The Latest: Supreme Court limits nationwide injunctions, but fate of birthright citizenship unclear

By The Associated Press

The U.S. Supreme Court will issue decisions on the final six cases left on its docket for the summer, including those that are emergency appeals relating to U.S. President Donald Trump’s agenda.

Cases on the court’s emergency docket are handled swiftly, and decisions often come without explanations of the justices’ reasoning.

Decisions released today will be related to appeals on birthright citizenship, an online age verification law in Texas, the Education Department’s firing of nearly 1,400 workers and DOGE-related government job cuts.

Here’s the latest:

Nationwide injunctions limited, but fate of birthright citizenship order unclear

The outcome was a victory for Trump, who has complained about individual judges throwing up obstacles to his agenda.

But a conservative majority left open the possibility that the birthright citizenship changes could remain blocked nationwide.
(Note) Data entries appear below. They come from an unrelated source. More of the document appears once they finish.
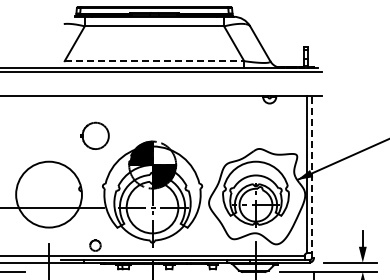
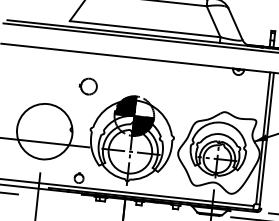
line: (154, 61) -> (145, 29), dashed -> solid
part: (94, 135) -> (88, 86), size x0.71
line: (311, 177) -> (266, 140), dashed -> solid

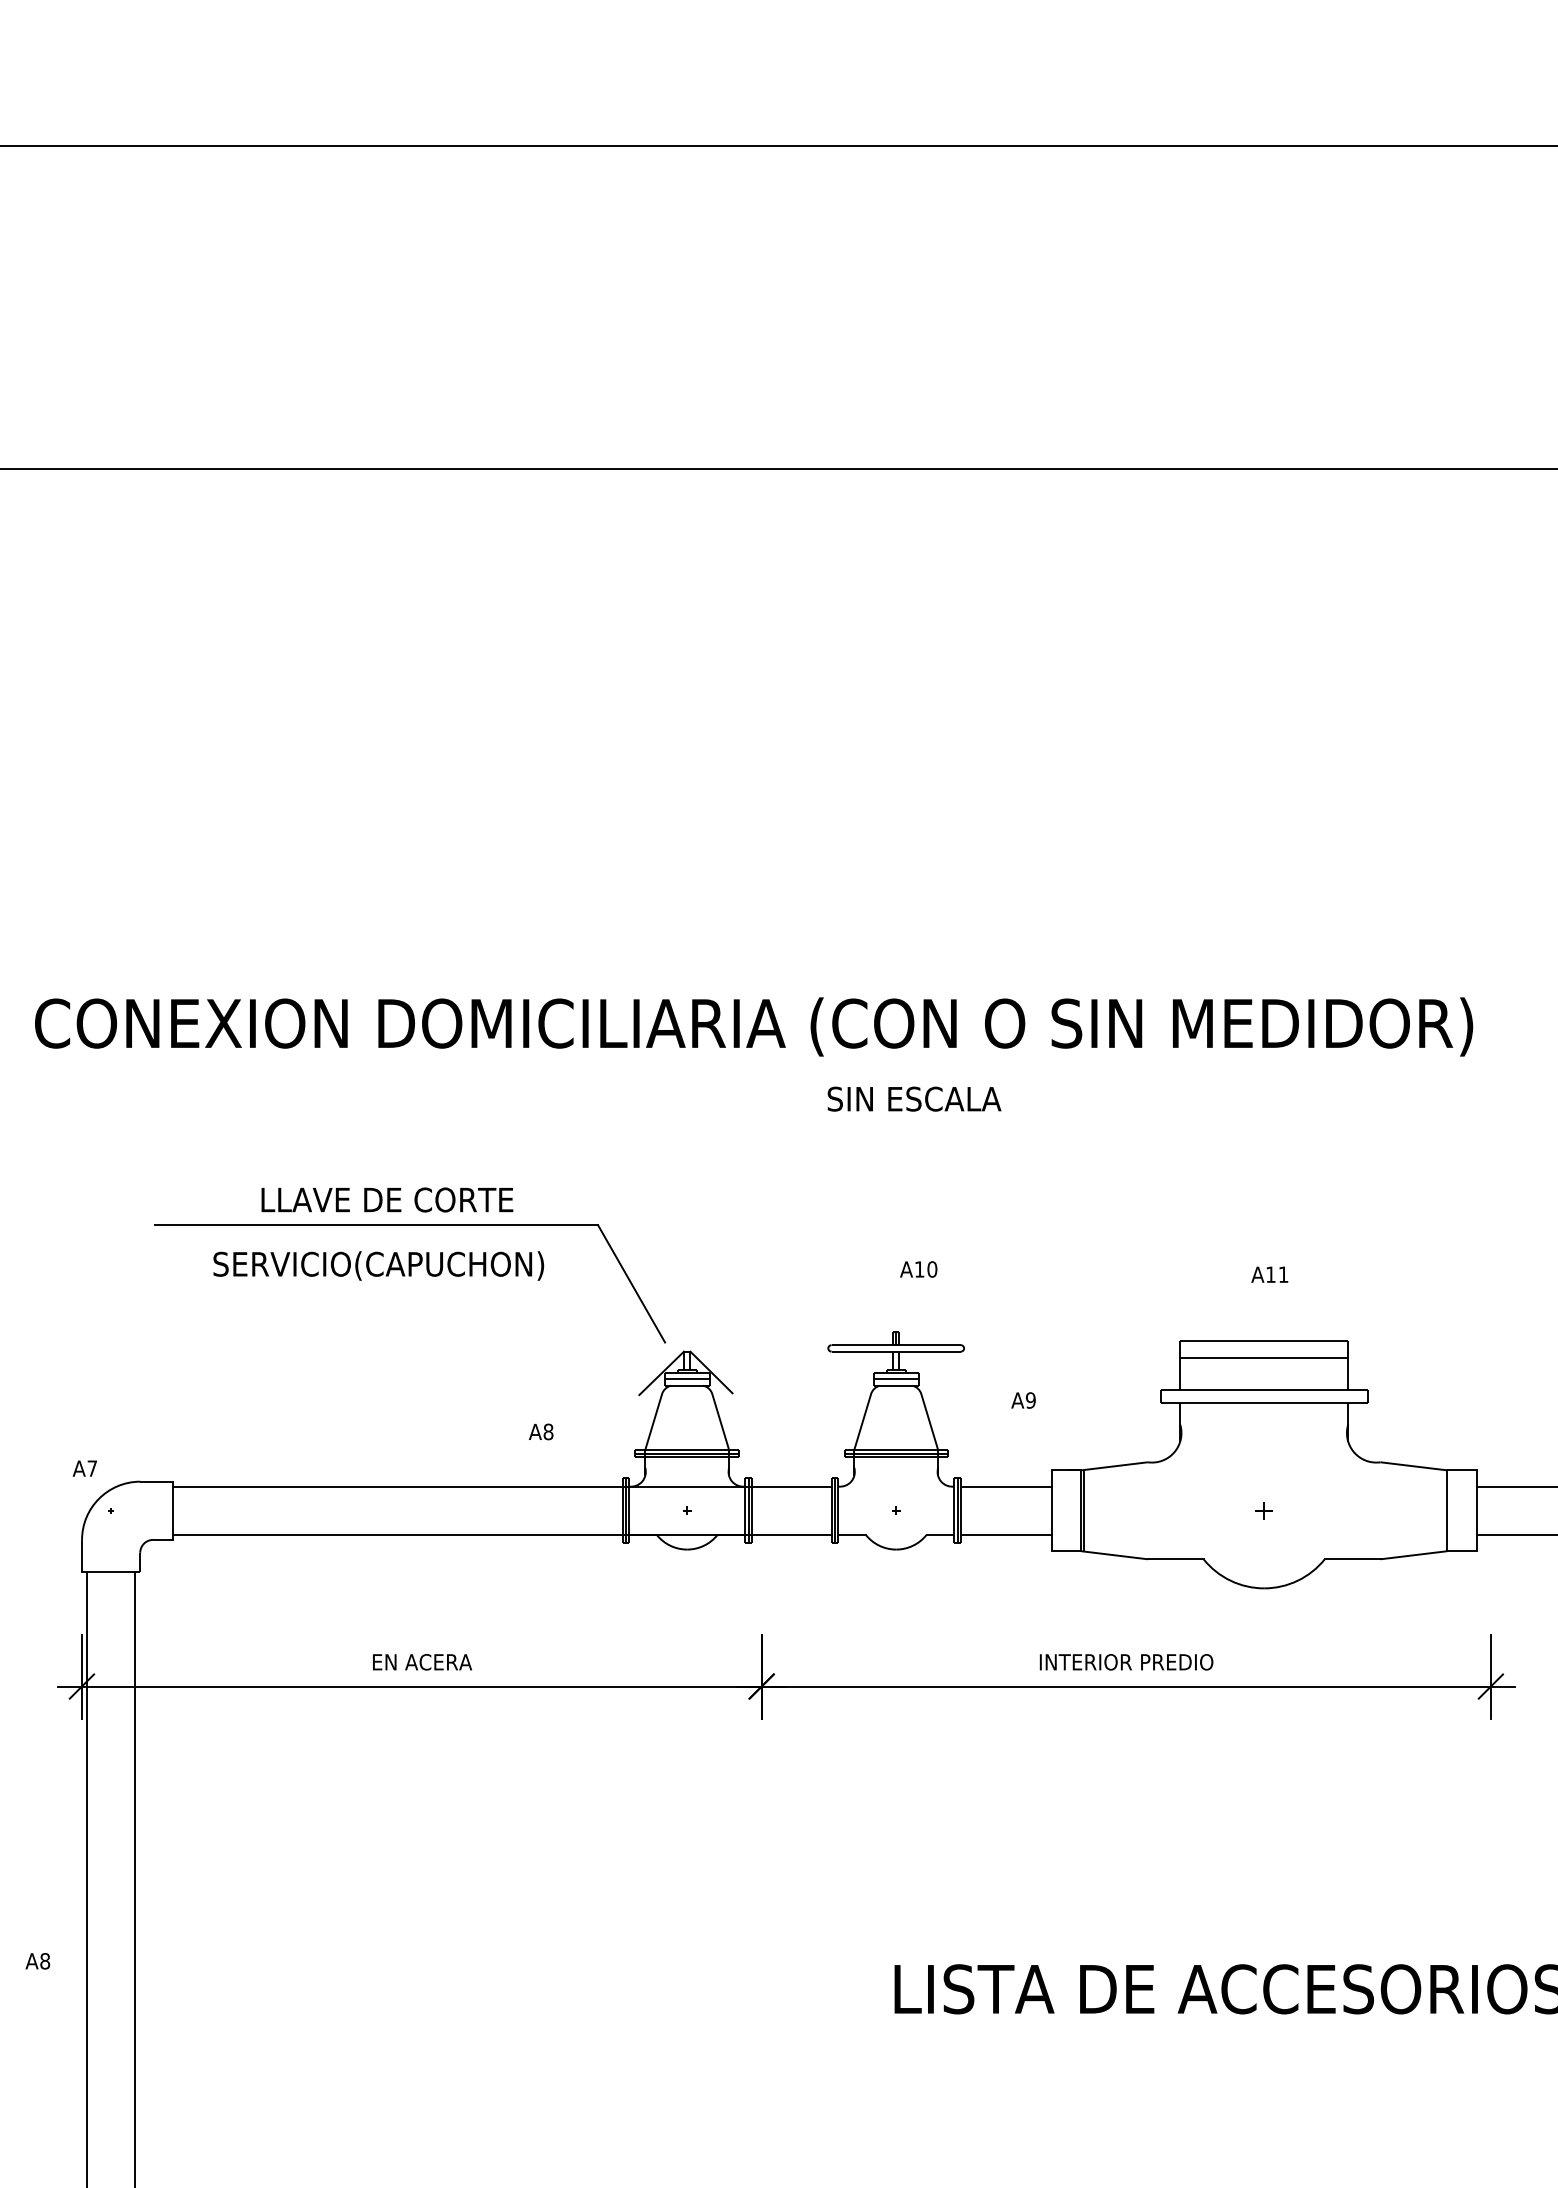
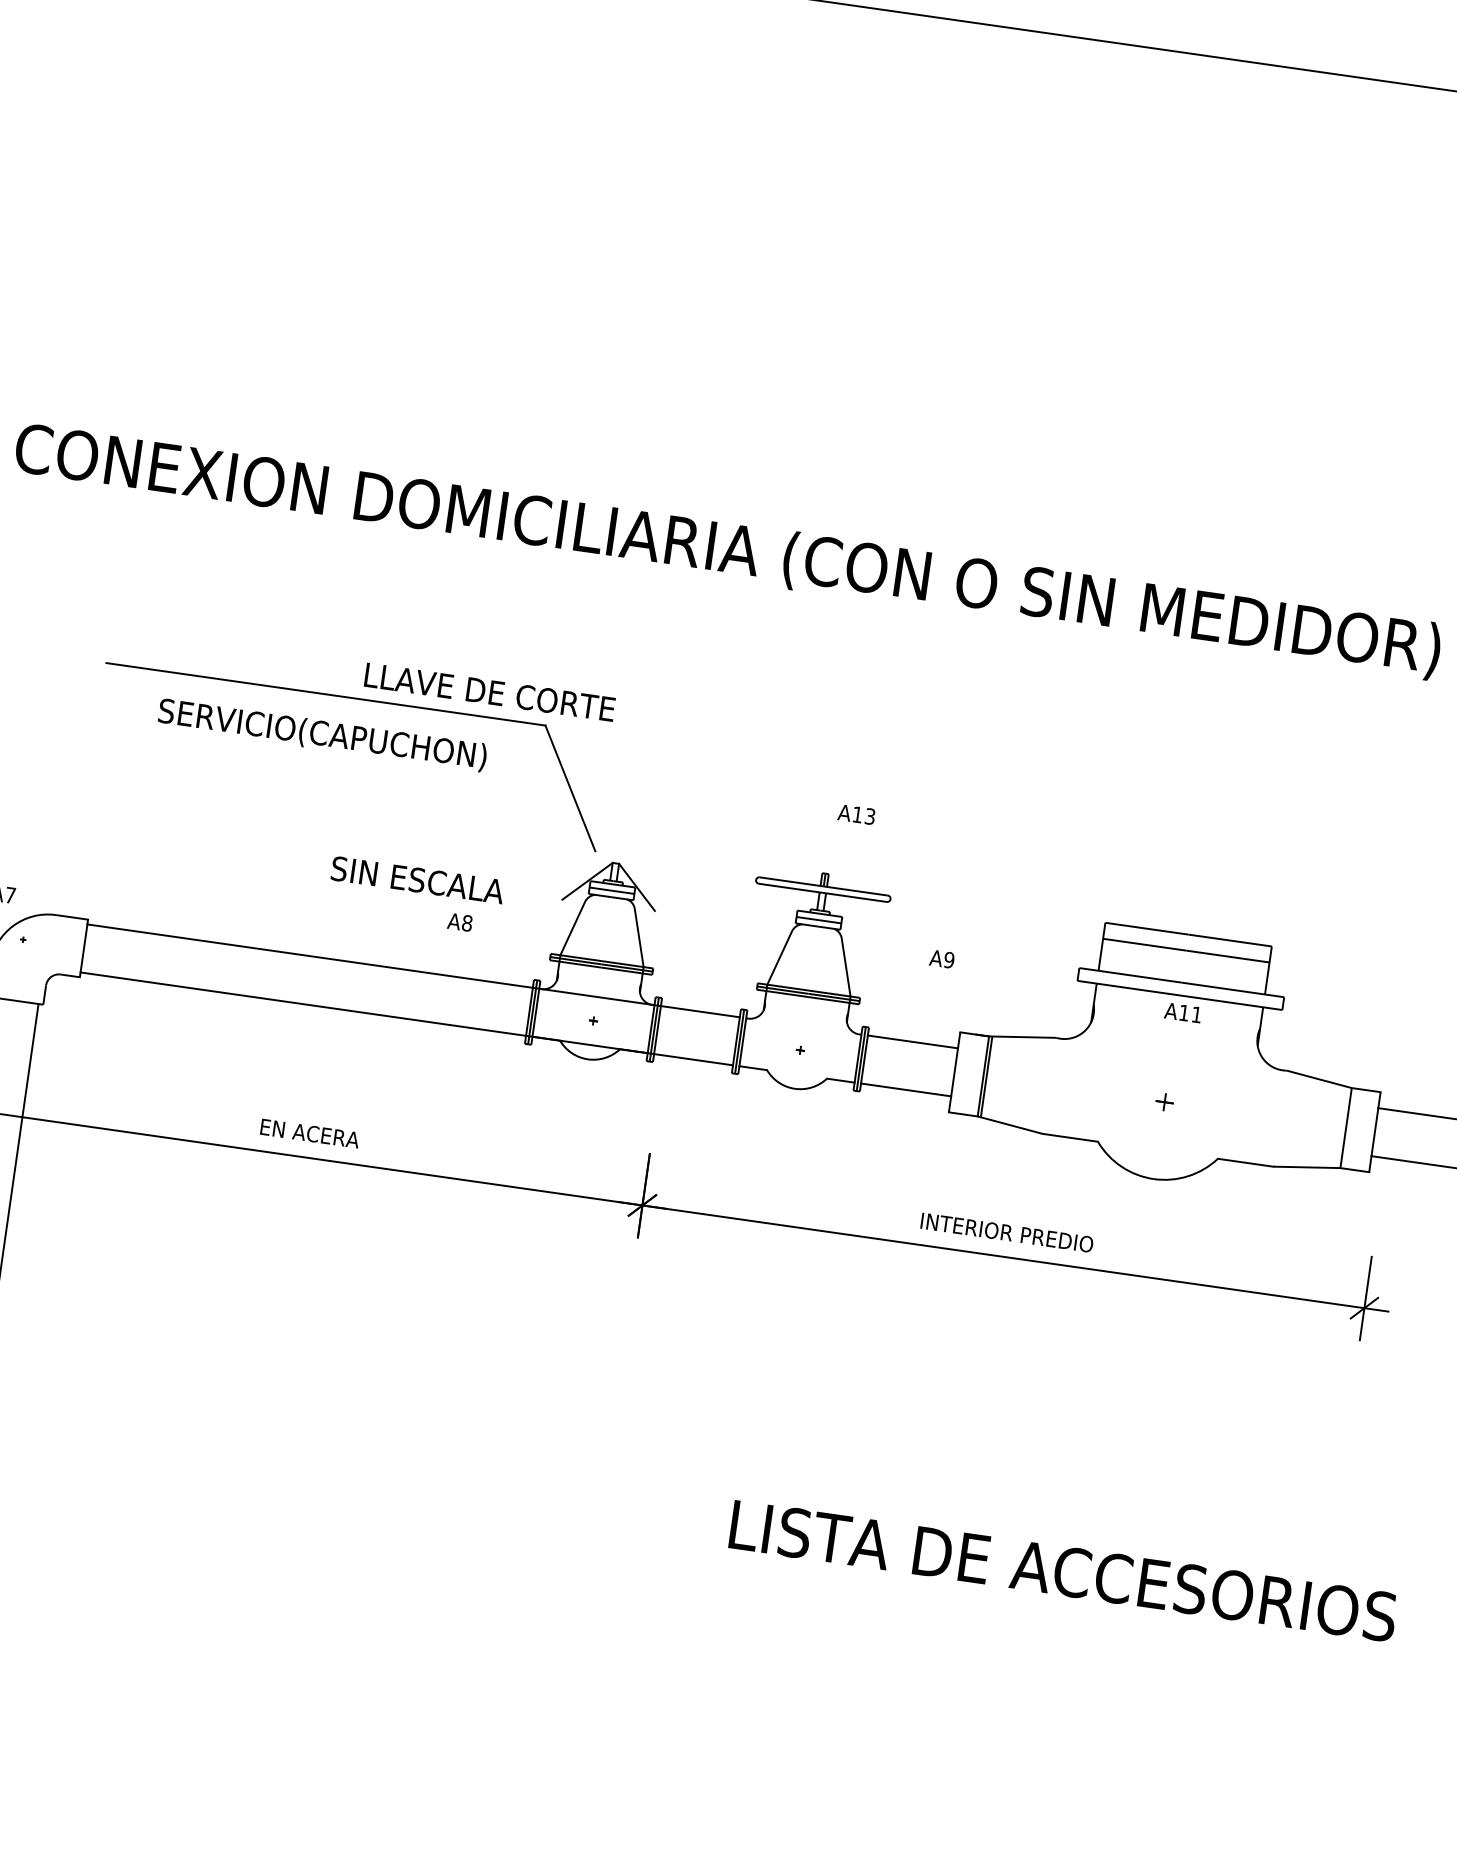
text: (914, 1098) -> (417, 879), moved
text: (387, 1199) -> (490, 691), moved
text: (932, 1269) -> (870, 816), A10 -> A13
text: (1269, 1274) -> (1182, 1012), moved

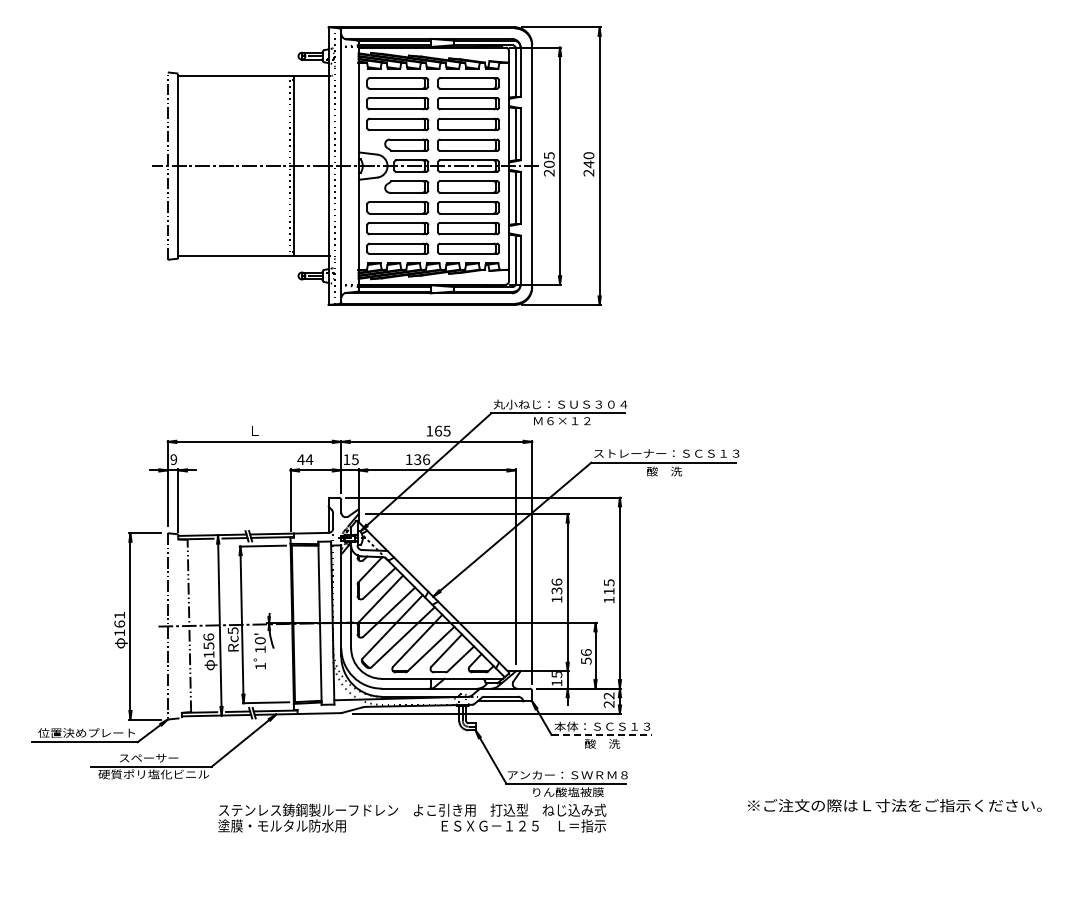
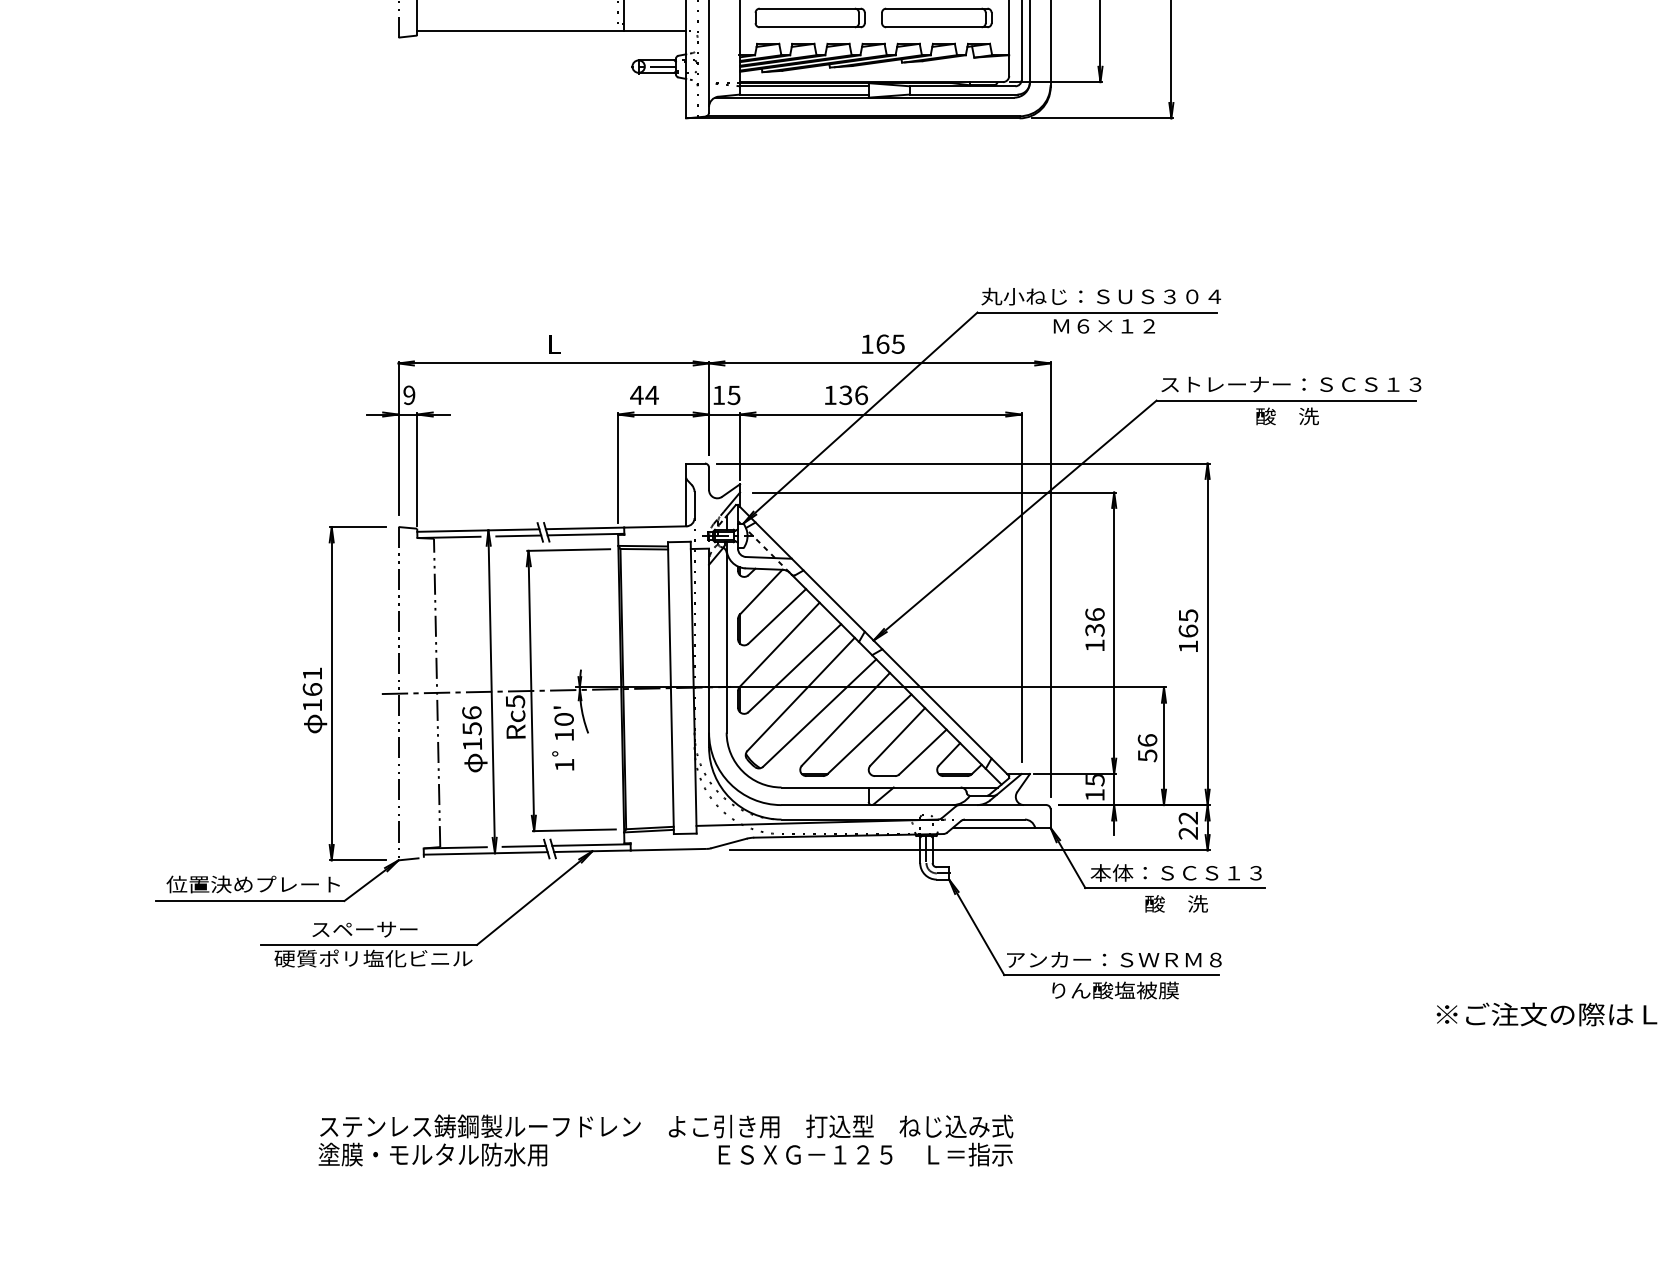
text: (608, 590) -> (1187, 629), 115 -> 165
line: (602, 735) -> (1176, 888), dashed -> solid
text: (412, 817) -> (666, 1139), moved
Trump’s order would deny citizenship to U.S.-born children of people who are in the country illegally.

Birthright citizenship automatically makes anyone born in the United States an American citizen, including children born to mothers in the country illegally. The right was enshrined soon after the Civil War in the Constitution’s 14th Amendment.

Justice Sonia Sotomayor is reading her dissenting opinion from the bench, a sign of her clear disagreement with the majority’s opinion.

The other big cases left on the docket

The court seems likely to side with Maryland parents in a religious rights case over LGBTQ+ storybooks in public schools, but other decisions appear less obvious.

The judges will also weigh a Texas age-verification law for online pornography and a map of Louisiana congressional districts, now in its second trip to the nation’s highest court.

The justices will take the bench at 10 a.m.

Once they’re seated, they’ll get right to the opinions.

The opinions are announced in reverse order of seniority so that the junior justices go first. The birthright citizenship case will likely be announced last by Chief Justice John Roberts.